**Record extracts**
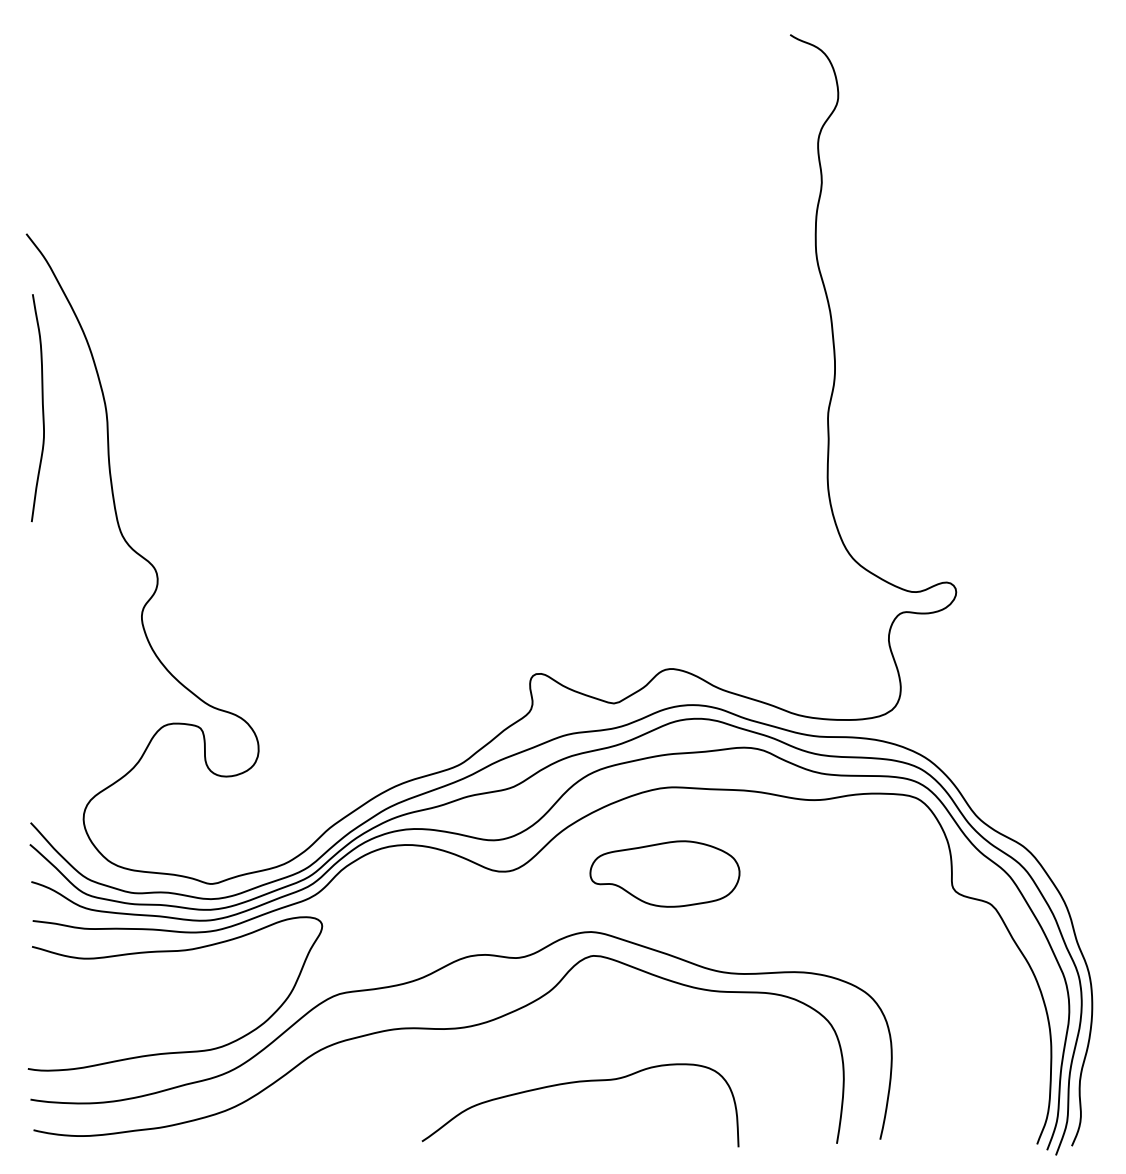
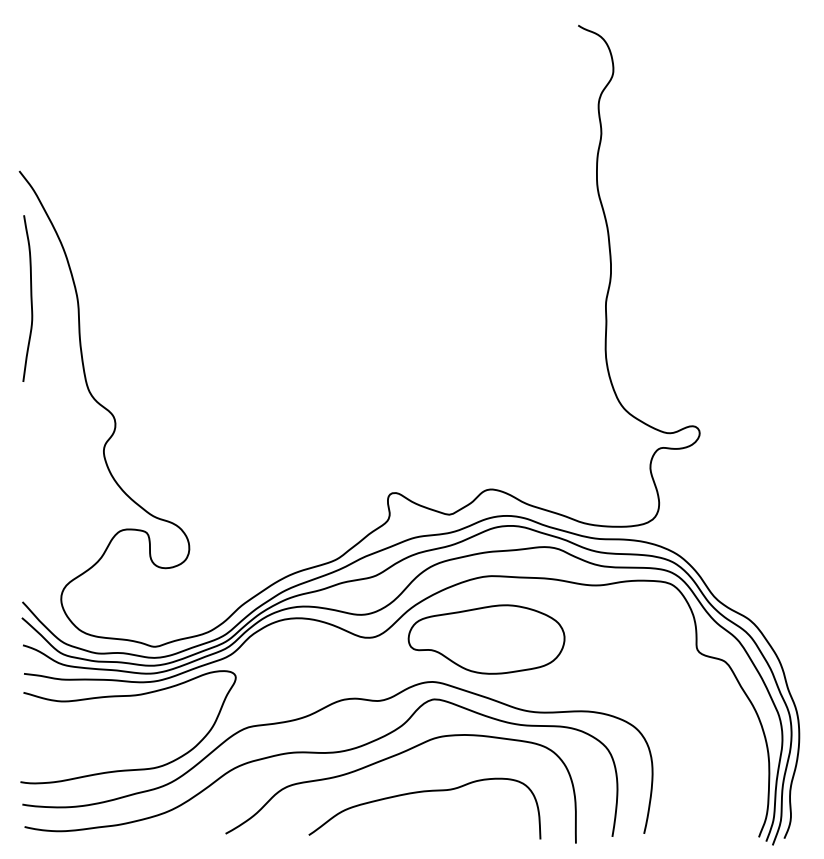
part: (664, 873) -> (486, 639), size x1.43
curve: (530, 1037) -> (388, 759), added

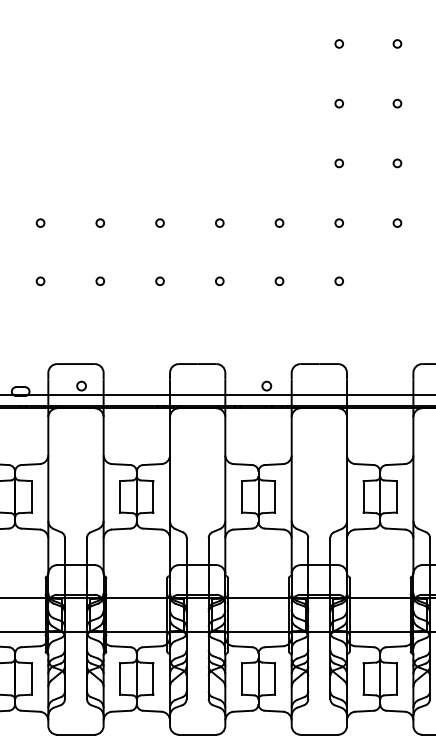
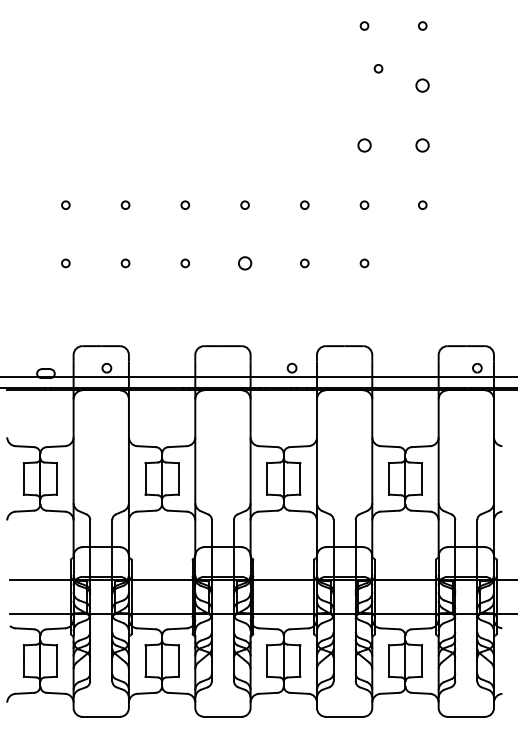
circle: (339, 103) -> (378, 68), moved
circle: (397, 103) -> (422, 85), size x1.6
circle: (339, 163) -> (364, 145), size x1.6
circle: (397, 163) -> (422, 145), size x1.6
circle: (219, 281) -> (244, 263), size x1.6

**What the task requires**
This task asks for the data above repeated exactly, without a single picture.

**Answer area**
part: (664, 873) -> (486, 639), size x1.43
curve: (530, 1037) -> (388, 759), added

circle: (339, 103) -> (378, 68), moved
circle: (397, 103) -> (422, 85), size x1.6
circle: (339, 163) -> (364, 145), size x1.6
circle: (397, 163) -> (422, 145), size x1.6
circle: (219, 281) -> (244, 263), size x1.6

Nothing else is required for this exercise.